More Than Half of Brazilians Don’t Have Regular Access to Oral Care Products
A survey conducted by Brazil’s Ministry of Health showed that 58% of the Brazilian population has no regular access to toothbrushes and pastes. Even with an improvement in the scenario (in 2003 the rate was 65%), the potential growth of the segment is still substantial in the country.
According to Gilberto Pucca, coordinator of the Smiling Brazil Program, the problem is not restricted to less developed regions—it also impacts the outskirts of large cities. Aiming to improve oral health of Brazilians, the federal government conducted a campaign that distributed 40.6 million oral care kits throughout the country.
However, to reduce the cost of these products, the first step would be to review their tax burden, which according to the Brazilian Association of the Cosmetic, Toiletry & Fragrance Industry (ABIHPEC) is 41.4% for toothbrushes, 37.8% for toothpaste, and almost 60% for mouthwash. The organization believes that lower prices could double the sales volume for the category.

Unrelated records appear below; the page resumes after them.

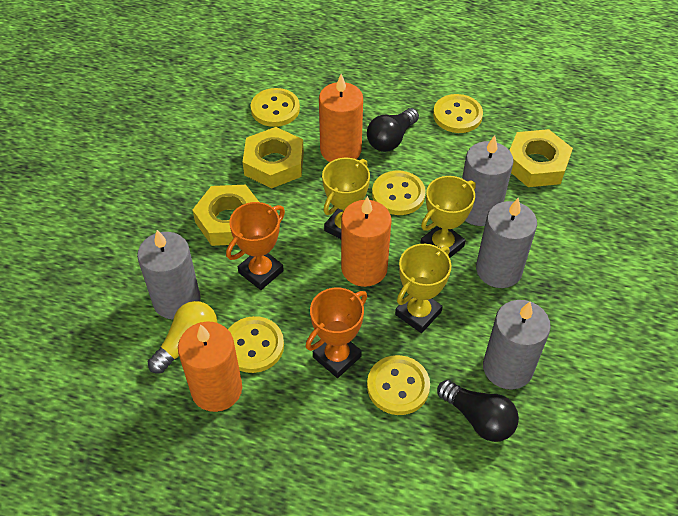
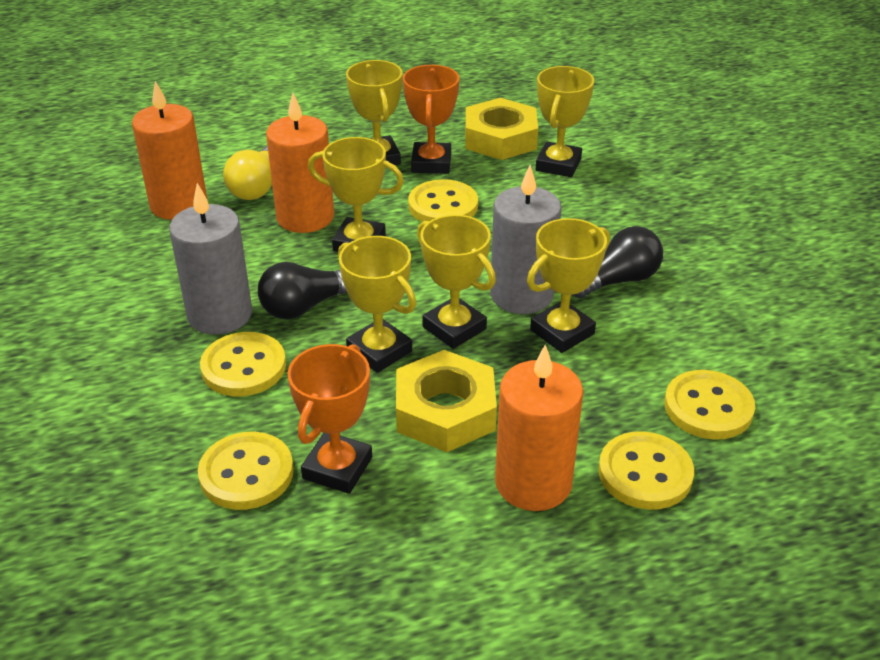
grey candle: 4 -> 2
yellow nut: 3 -> 2
yellow trophy: 3 -> 6

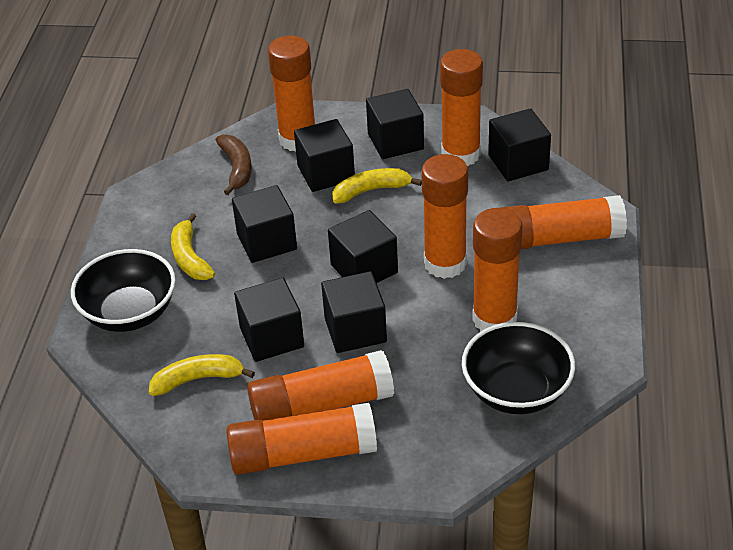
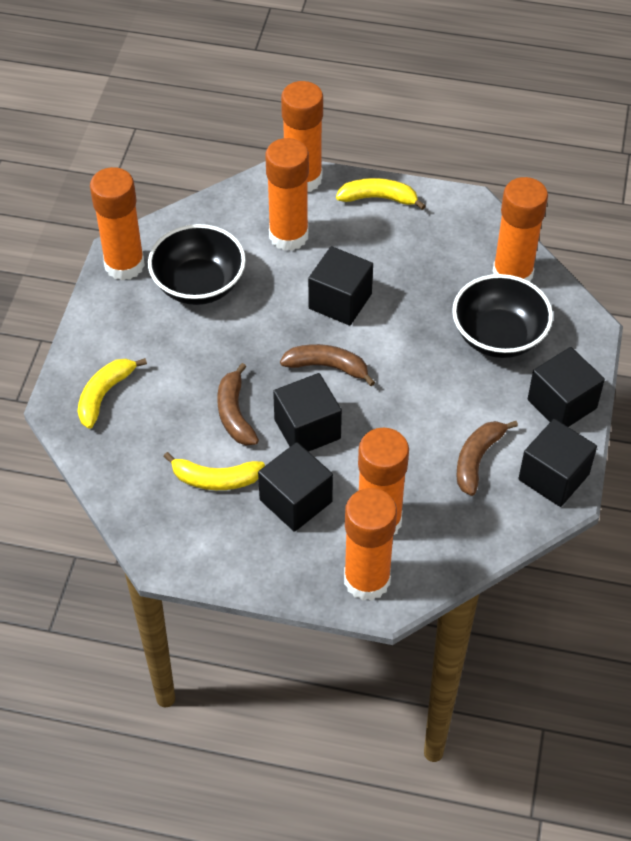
black cube: 7 -> 5
brown banana: 1 -> 3
orange glue stick: 7 -> 6

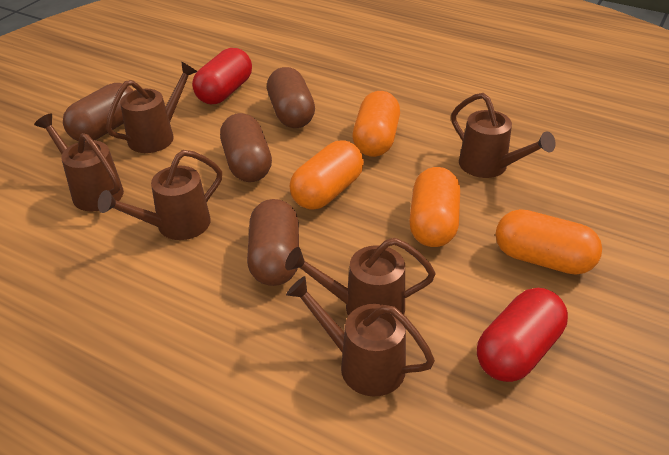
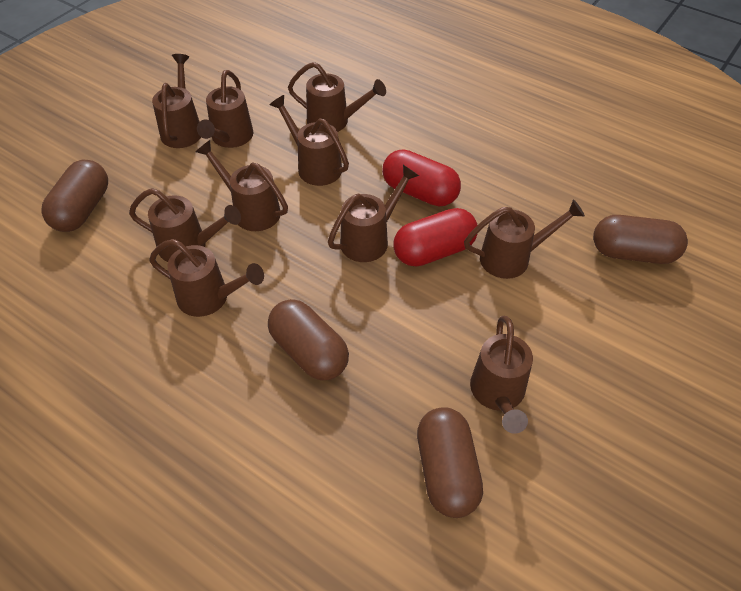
brown watering can: 6 -> 10
orange capsule: 4 -> 0

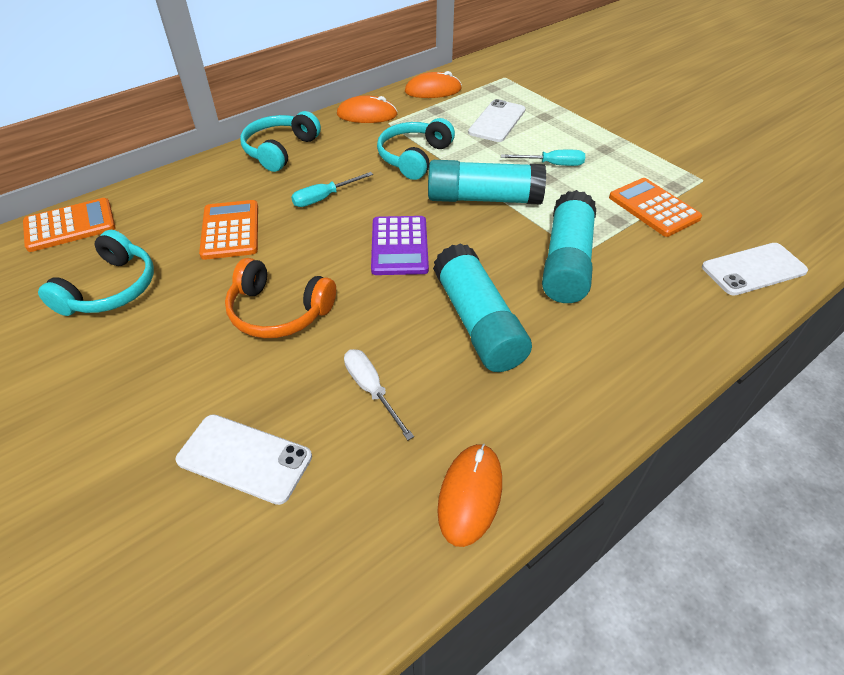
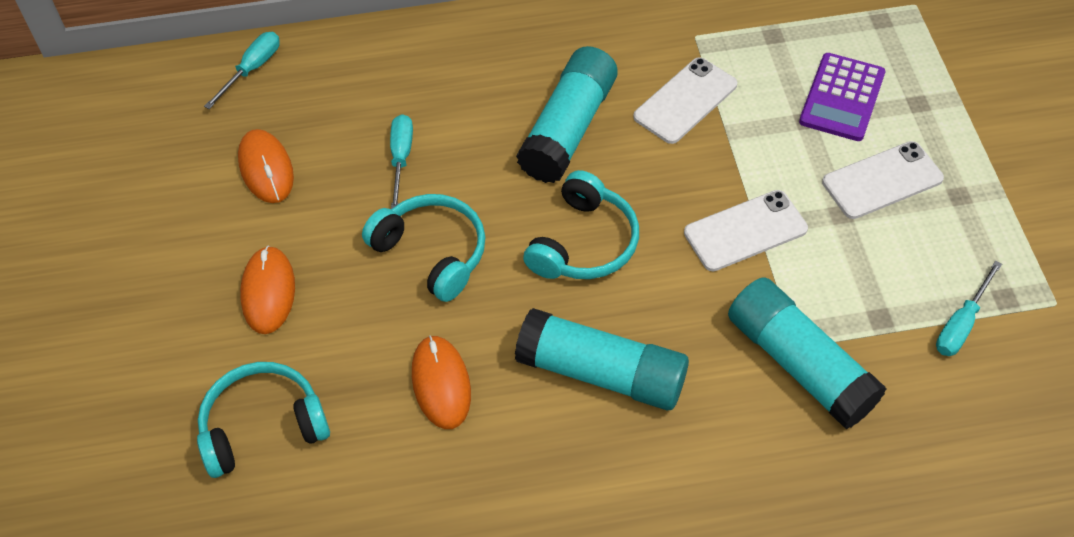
orange calculator: 3 -> 0
orange headphones: 1 -> 0
turquoise screwdriver: 2 -> 3
white screwdriver: 1 -> 0

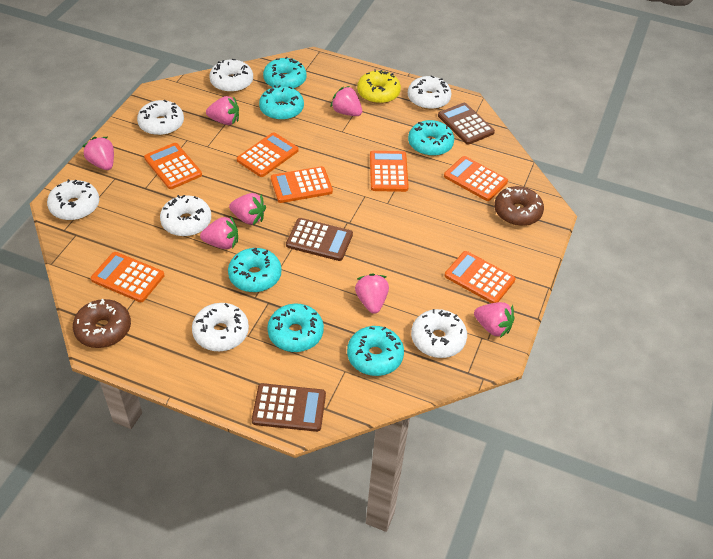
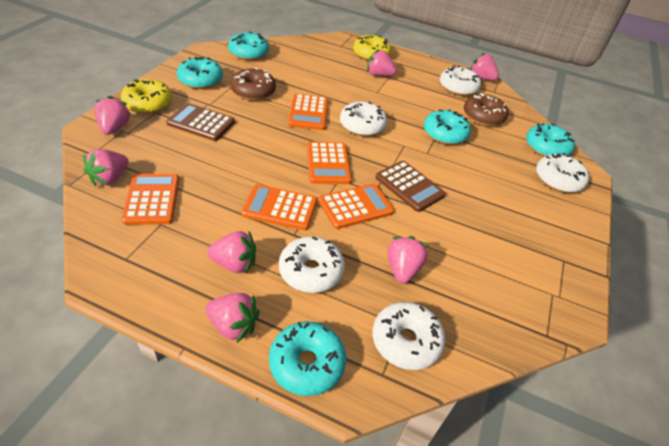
brown calculator: 3 -> 2
orange calculator: 7 -> 5
turquoise donut: 6 -> 5
white donut: 7 -> 5
yellow donut: 1 -> 2

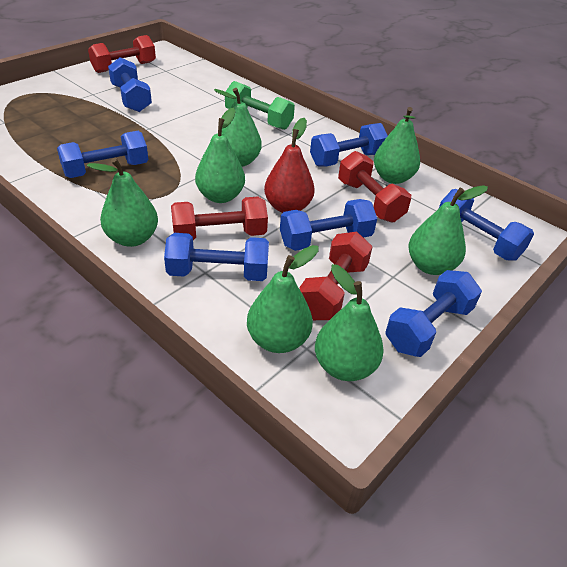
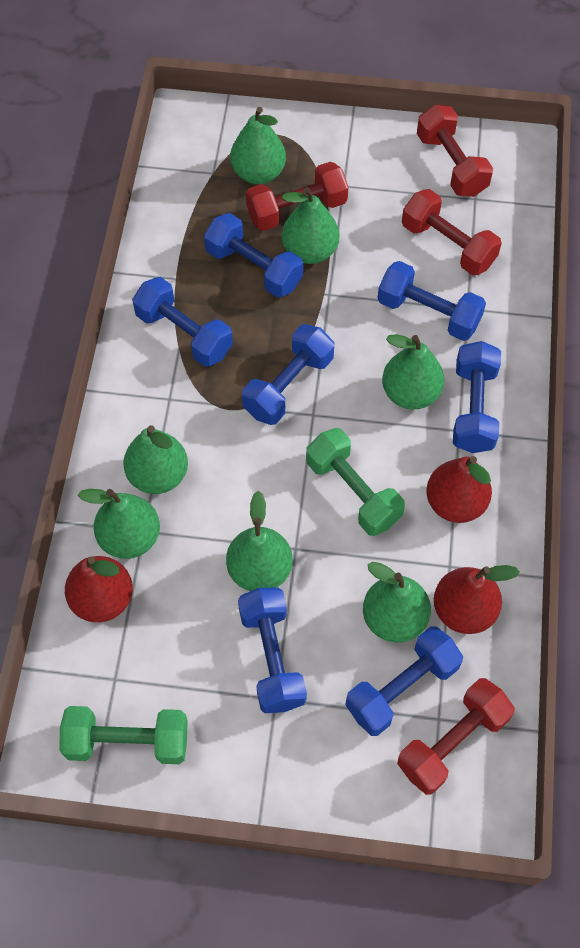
green dumbbell: 1 -> 2
red pear: 1 -> 3

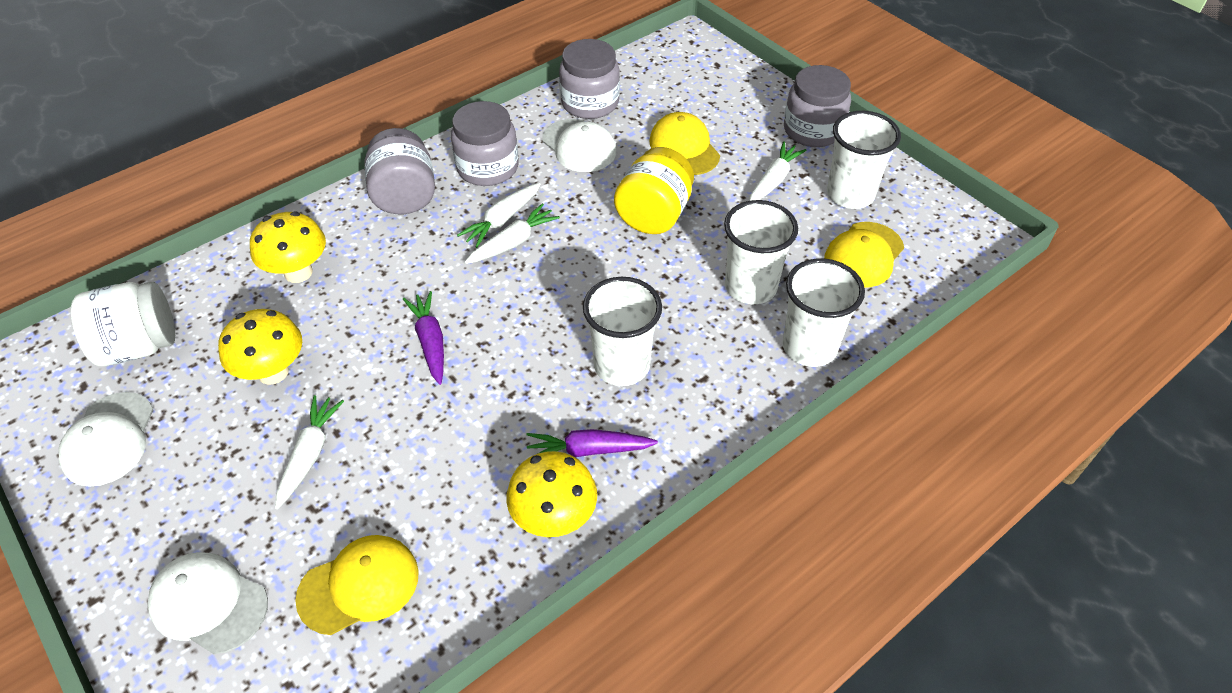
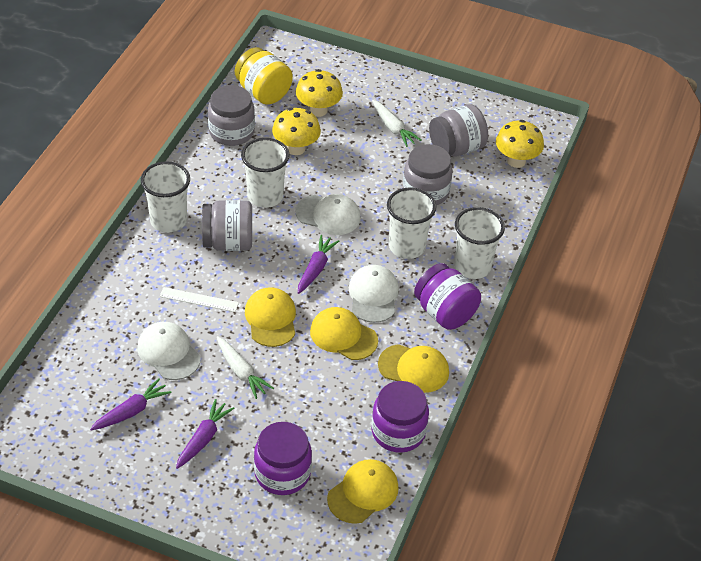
purple carrot: 2 -> 3
purple jar: 0 -> 3
white carrot: 4 -> 2
white jar: 1 -> 0
white ruler: 0 -> 1
yellow cap: 3 -> 4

Walmart Creates Sustainable Campaign
Walmart Brasil—with cooperation from Johnson & Johnson, Colgate-Palmolive and Procter & Gamble—launched a campaign to reduce the environmental impact of products on its shelves.
“We are supporting the development of more sustainable products, generating a virtuous cycle of conscious production and purchase,” said Héctor Núñez, president, Walmart Brasil. According to him, changes in the products will range from packaging (including recyclable and certified options) to reductions in energy consumption and water.
A line of diapers from Johnson & Johnson, for example, started using 30% less cellulose, without altering its absorption capacity. Raw material in packaging also decreased 7.5% and energy consumption was reduced by 9%.
As a reward for joining the program, the products gained prominent exposure on Walmart’s shelves. Kimberly-Clark and L’Oréal are expected to soon join the program.
Brazilian House of Representatives to Ban Use of Formaldehyde in Hair Straighteners
The Brazilian government wants to pass a ban on the use of formaldehyde in salons and beauty parlors for hair straightening treatments. According to Congressman Darcísio Perondi, the substance used in “keratin treatment” products, which have become a hit in both Brazil and abroad, is potentially carcinogenic and may have other negative health impacts.
The use of formaldehyde in hair straightening is prohibited by the Brazilian Health Surveillance Agency (Anvisa) and limited by responsible entities in Europe and the U.S., although some manufacturers still use it in a low percentage.
The bill also aims to prohibit access to formaldehyde sold in pharmacies to avoid it being added to industrialized products by stylists and consumers.
Fernanda Bonifacio is a Brazilian journalist who focuses on the beauty industry, and has been published in the U.S. and Europe. During 2002–2008, she represented ABIHPEC and its member companies globally.